Mair acknowledged the polling numbers on Roe, but also noted that the American public splits almost evenly when people are asked if they consider themselves pro-choice or pro-life.
The split reflected the “moral magnitude” of the debate, she said — and may limit the political fallout from the Supreme Court ruling.
The conservative National Review magazine, in an editorial, actually played down the implications for Roe v. Wade, focusing instead on what its editors saw as the tactical cunning of the Texas law.
The Texas measure basically found a loophole against quick court challenge because it puts the onus on citizens to take action against abortions, rather than giving such a duty to state officials. This facet made it harder for opponents to figure out whom to sue at this stage.
This was the basis on which the five most conservative justices on the court let the law stand for now, though their view clearly bothered Roberts, who mused in his opinion about whether “a state can avoid responsibility for its laws in such a manner.”
Most legal experts expect the law’s constitutionality will only be tested once someone sues an abortion provider.
Meanwhile, the Supreme Court will hear a crucial case in the coming months centered on a Mississippi law that would outlaw most abortions after 15 weeks. All sides in the abortion debate believe that ruling could undo Roe.
In terms of the political impact, it is telling not just that Republican reaction has been relatively muted but that the Democratic outrage is so loud and clear.
Democrats clearly believe the move amounts to conservative overreach that could blow up in the GOP’s face.
President Biden issued a statement calling the Supreme Court ruling “an unprecedented assault on a woman’s constitutional rights.”
“Complete strangers will now be empowered to inject themselves in the most private and personal health decisions faced by women,” Biden added, noting that the law does not provide exceptions even in cases of rape or incest.
Vice President Harris issued a separate statement, accusing the Supreme Court of having “effectively allowed a bounty law to go into effect in Texas.”
Speaker Nancy Pelosi (D-Calif.) promised she would seek to advance legislation that would codify protections for abortion rights — though it seems next-to-impossible that such a measure would advance in the Senate even if it cleared the House.
Public opinion on abortion has not shifted definitively toward the liberal side in the way it has on other hot-button issues such as same-sex marriage, or as it did a generation ago on interracial marriage.
Gallup polling shows the proportions of the population considering themselves “pro-choice” or “pro-life” have shifted only by modest amounts, and apparently at random, over decades.
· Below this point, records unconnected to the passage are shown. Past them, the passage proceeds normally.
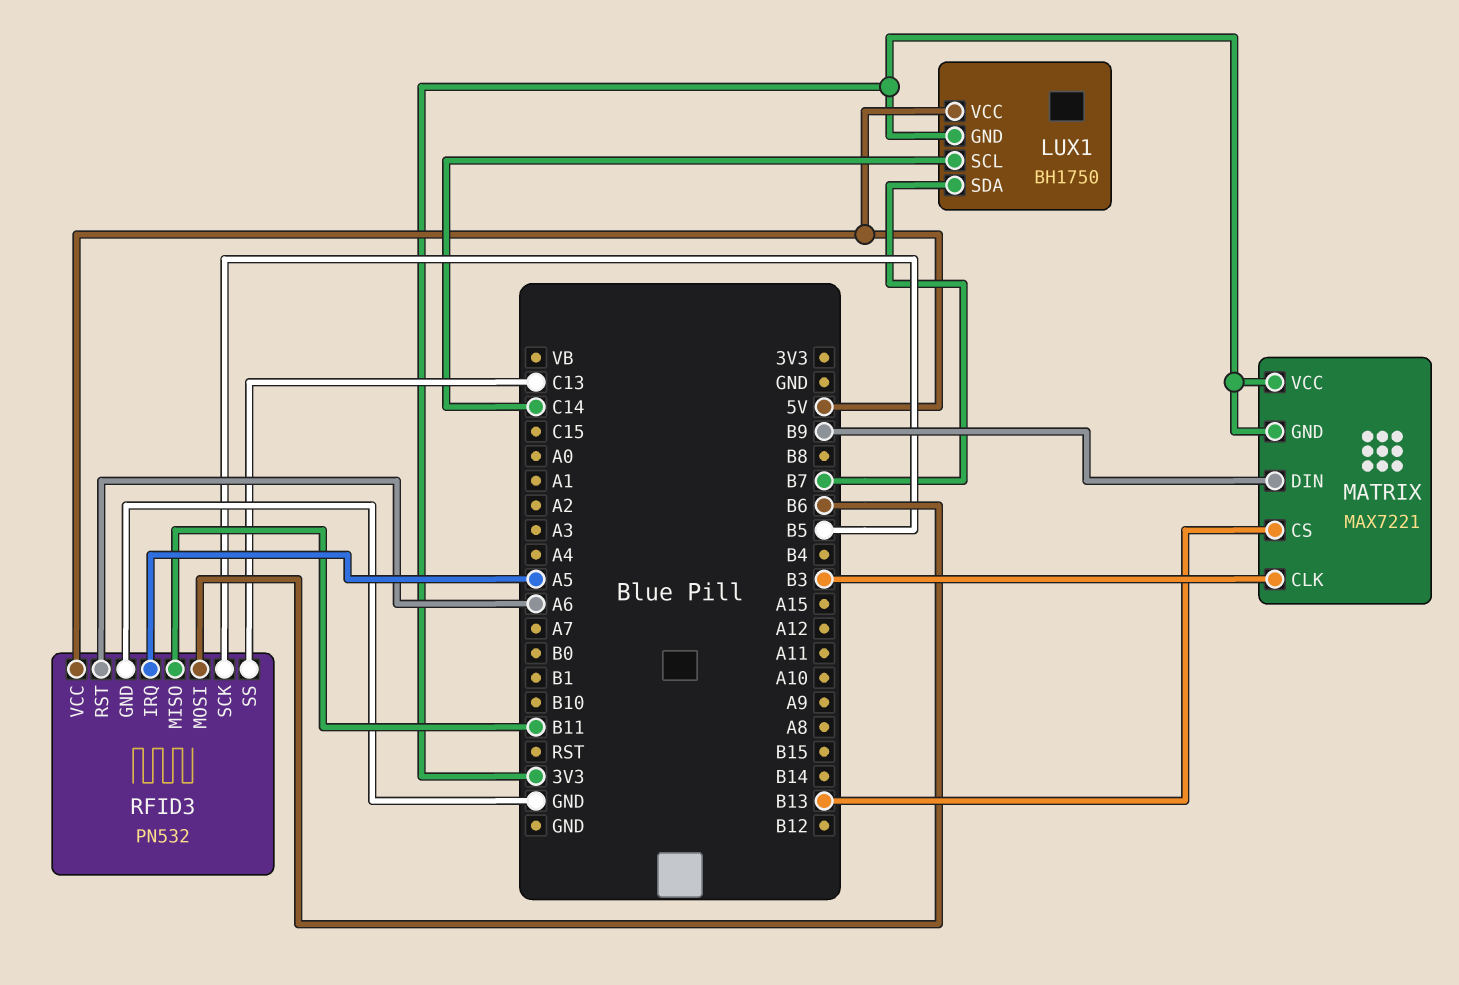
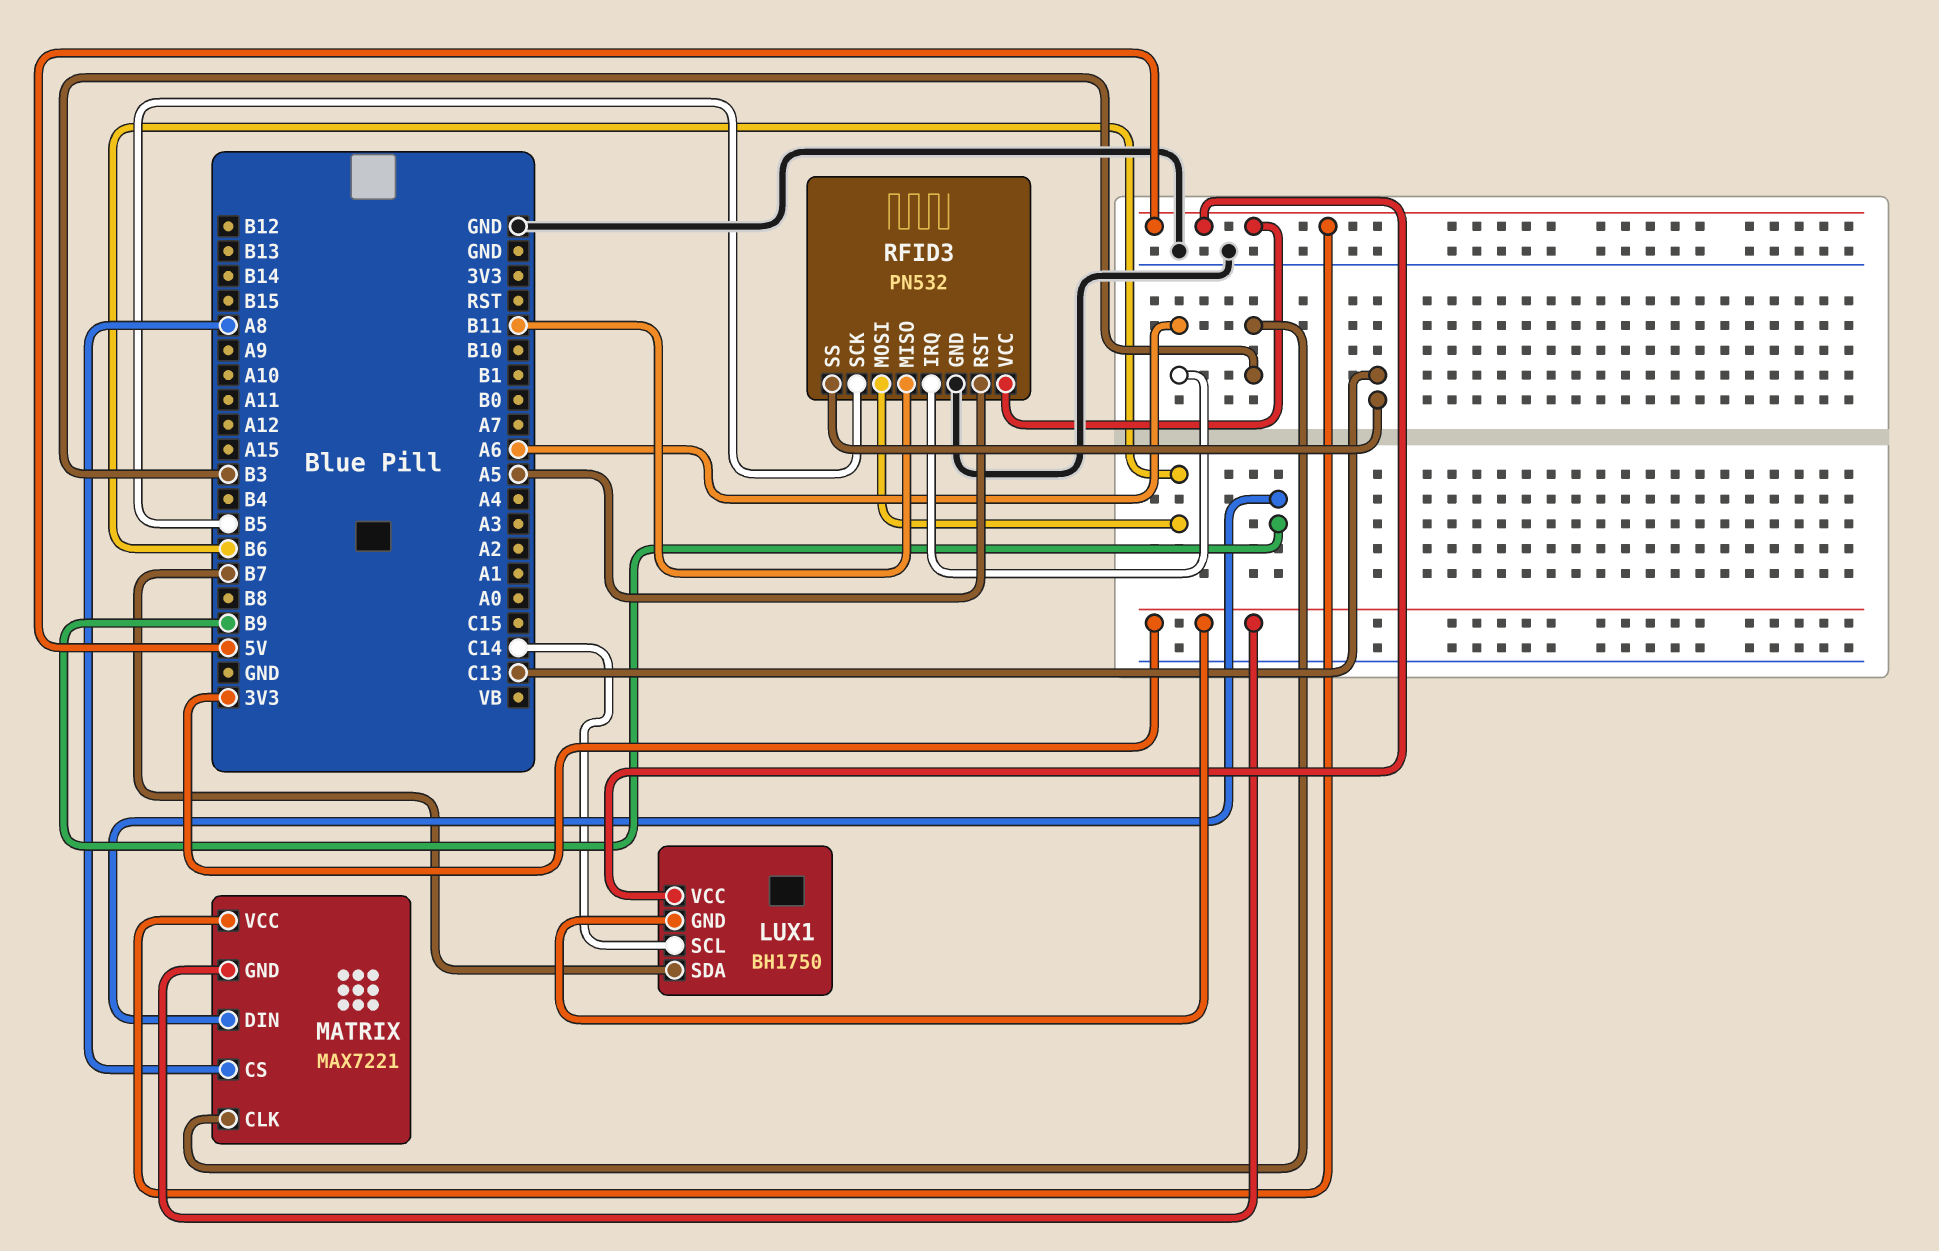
MATRIX pin CS: B13 -> A8
MATRIX pin VCC: 3V3 -> 5V
RFID3 pin IRQ: A5 -> A6
RFID3 pin RST: A6 -> A5

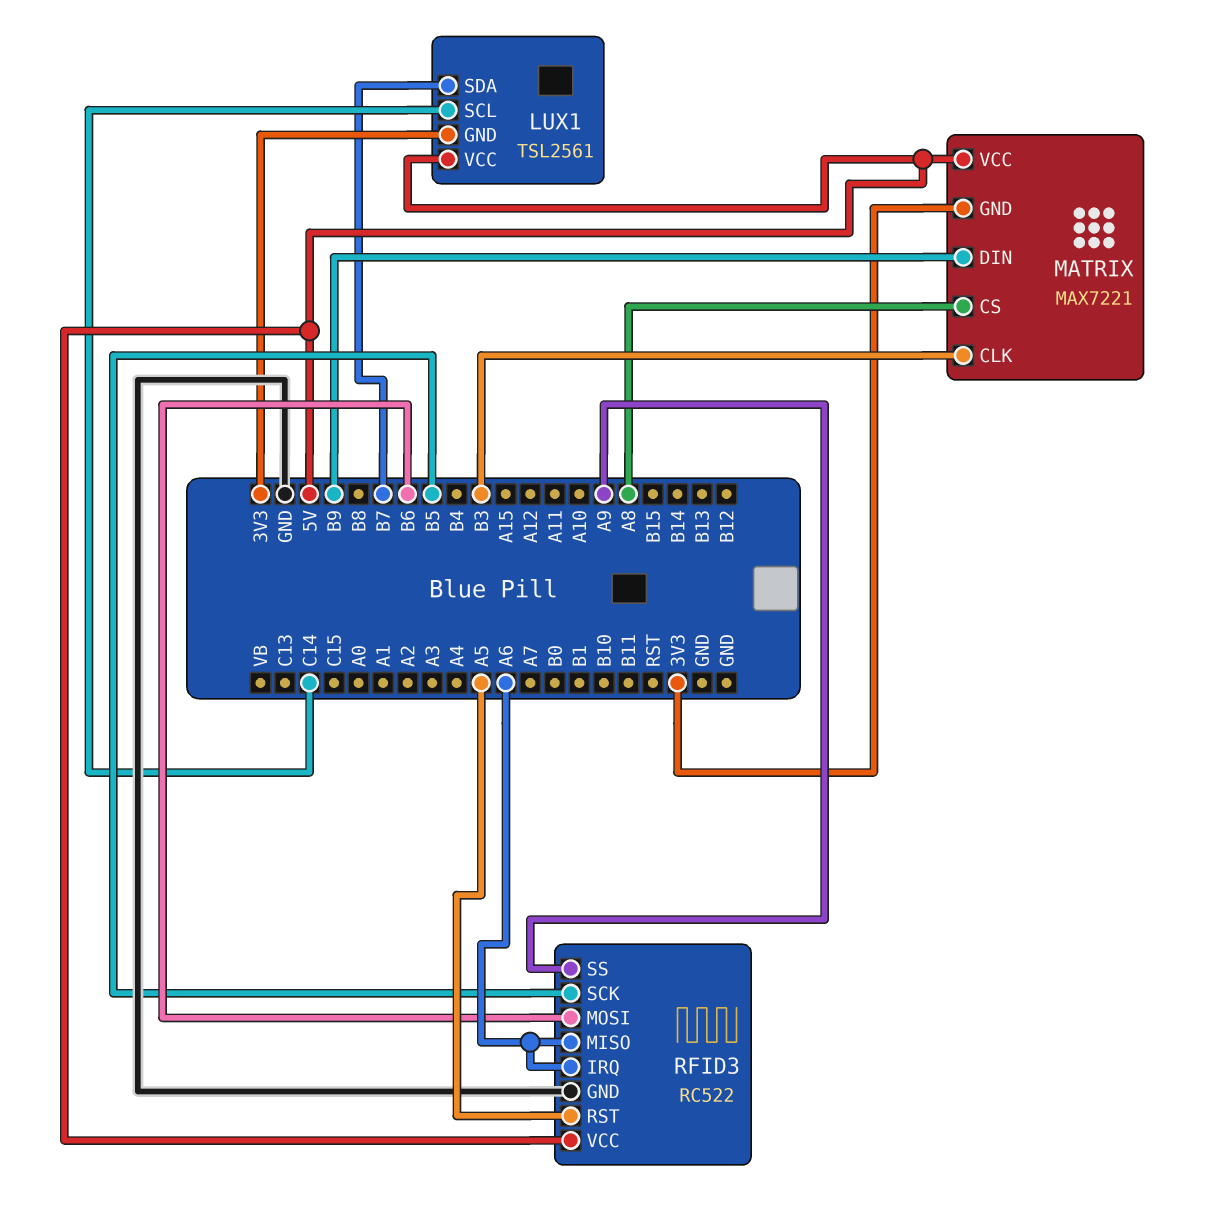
LUX1: BH1750 -> TSL2561
RFID3: PN532 -> RC522
RFID3 pin MISO: B11 -> A6
RFID3 pin SS: C13 -> A9

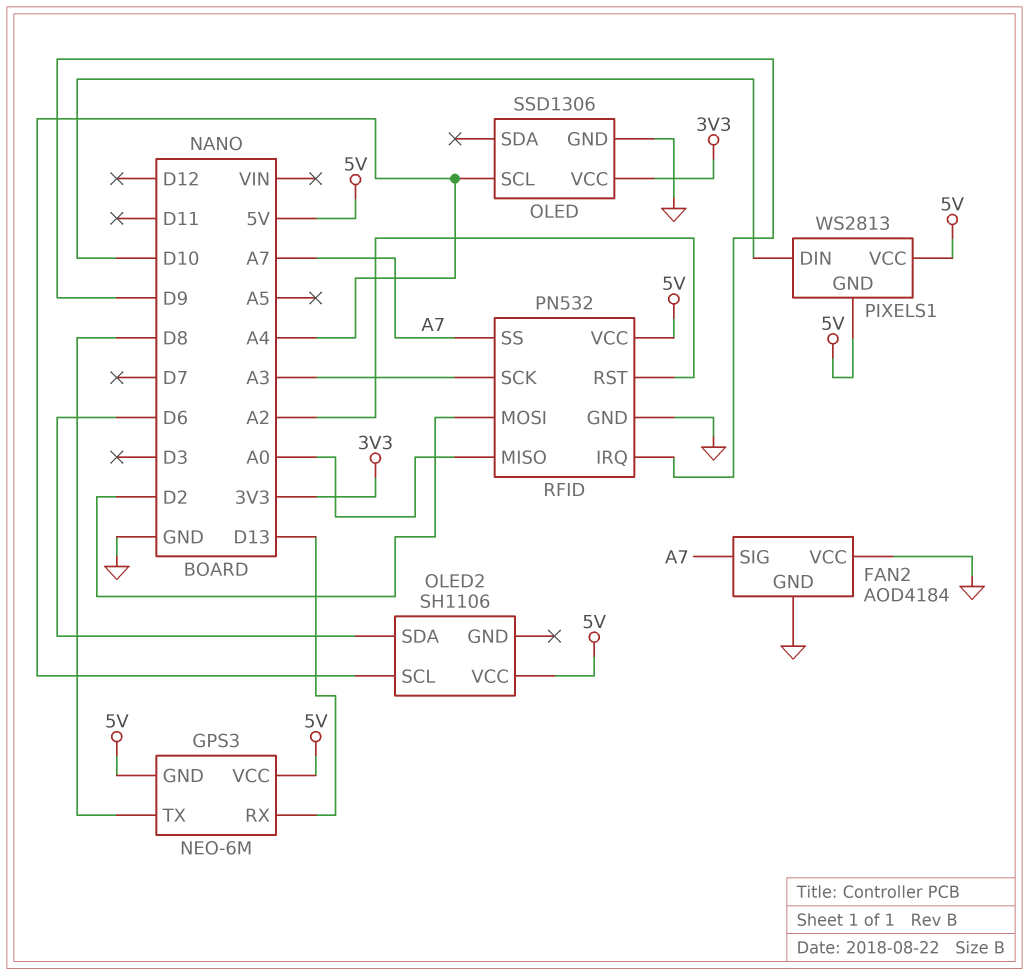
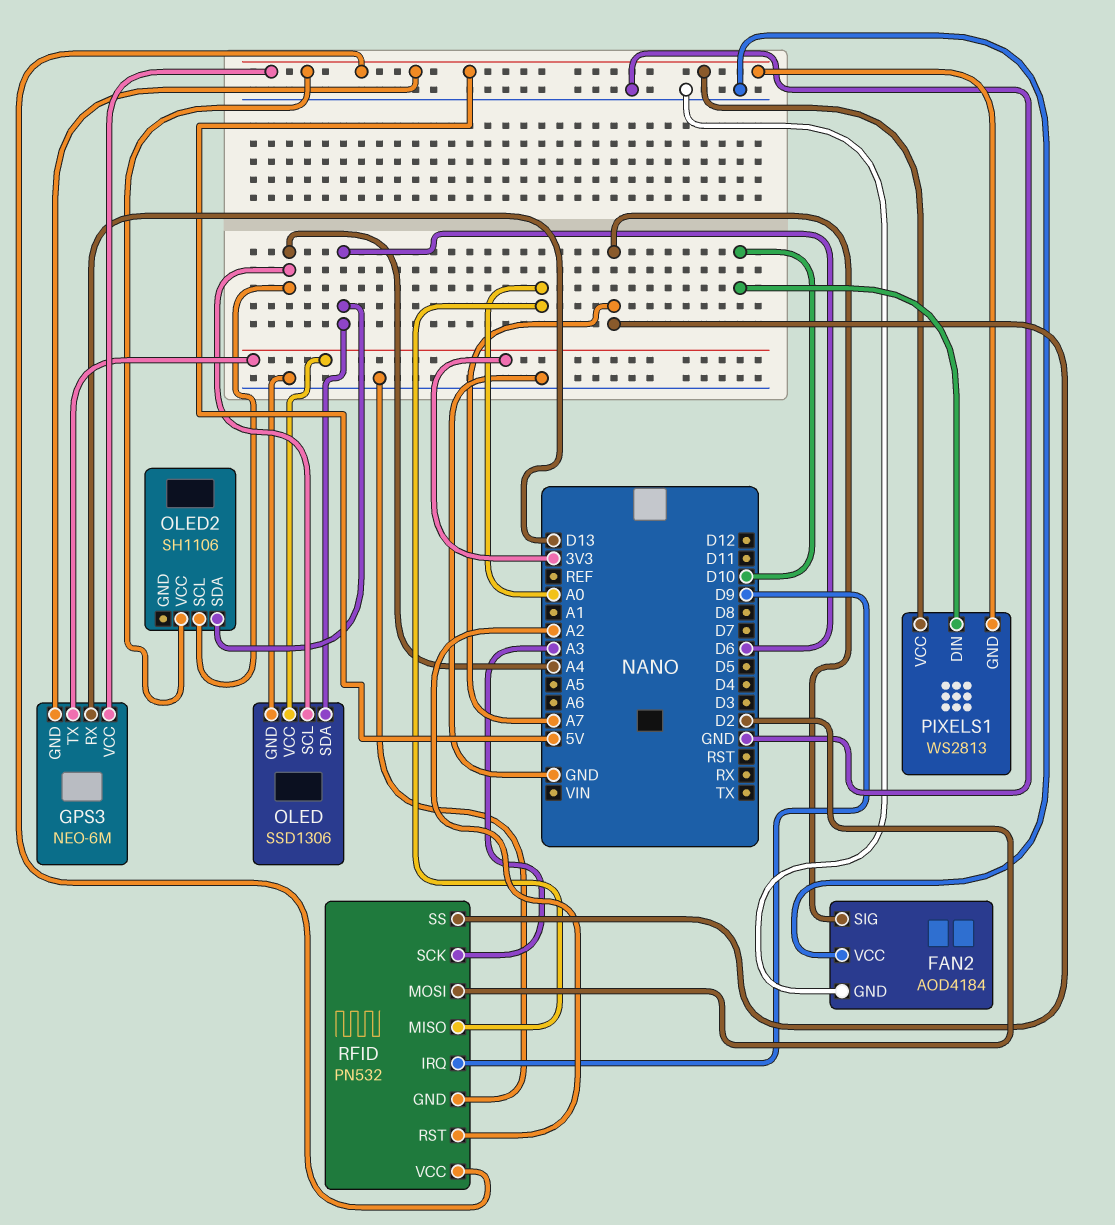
GPS3 pin TX: D8 -> 3V3
OLED pin SDA: none -> D6

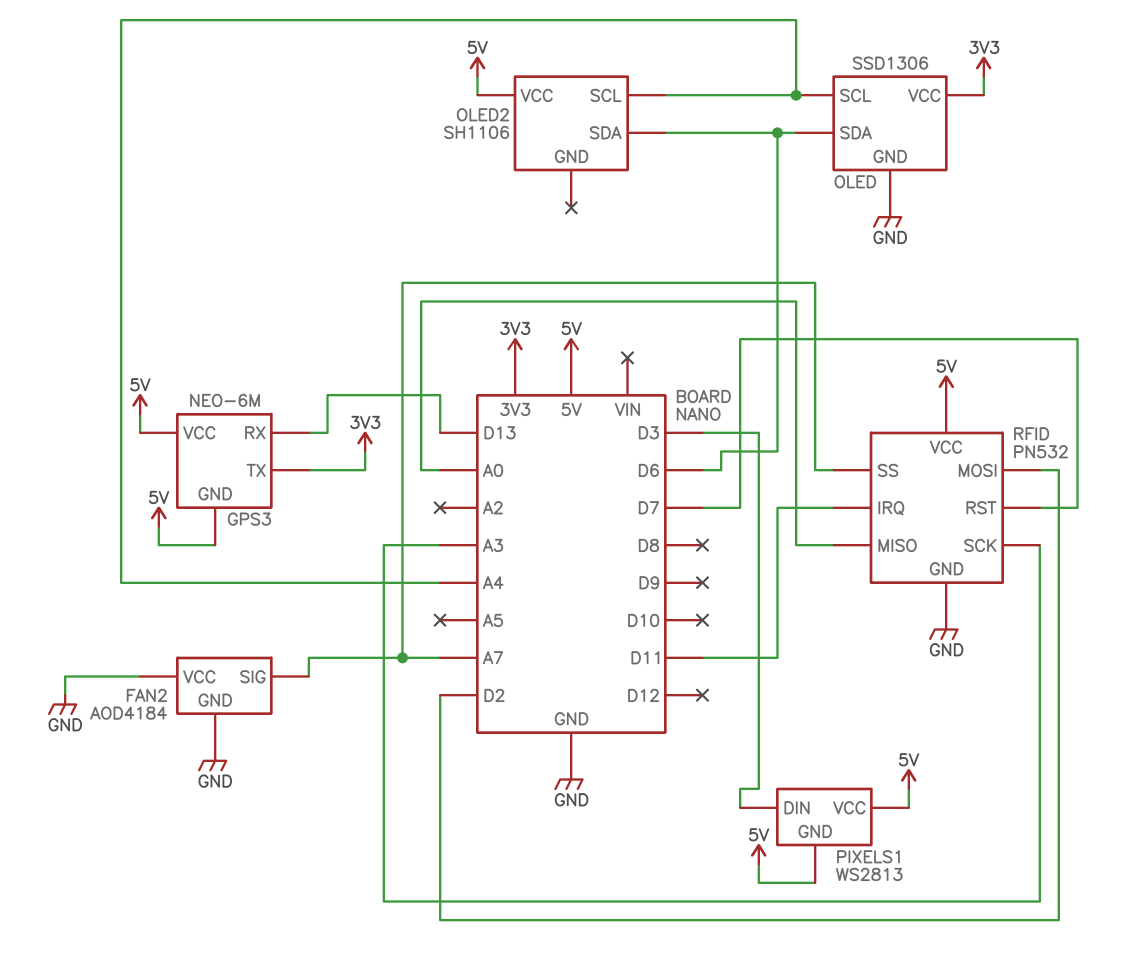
PIXELS1 pin DIN: D10 -> D3
RFID pin IRQ: D9 -> D11
RFID pin RST: A2 -> D7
Gallup’s most recent data, from this year, shows the abortion rights side with a marginal advantage, 49 percent to 47 percent. But the anti-abortion position held an equally tenuous plurality as recently as 2019, by 49 percent to 46 percent.
Crucially, however, the picture on Roe v. Wade is starkly different. The appetite among the American public for banishing that ruling — and plunging into a newly vigorous debate over abortion — is very limited.
In Gallup polling from May, just 32 percent of respondents wanted Roe overturned, while 58 percent did not. Those numbers are basically the same as a poll on the same question from the same organization 32 years ago, in 1989. There have only been minor fluctuations along the way.
It is those kinds of figures that give Democrats political comfort even as they are outraged about the substance of the Texas law.
“This law is so extreme,” said Democratic strategist Julie Roginsky. “Even many people who are pro-life think it is insane to deny somebody an abortion even in cases of rape and incest. That is something the vast majority of Americans don’t support.”
Roginsky added that the ruling was likely to energize Democratic voters more than their Republican counterparts — even if their energy was rooted in horror.
“Democrats who never quite believed that Roe v. Wade would be reversed now understand — very belatedly — that it has been very effectively abolished,” she said.
The Memo is a reported column by Niall Stanage.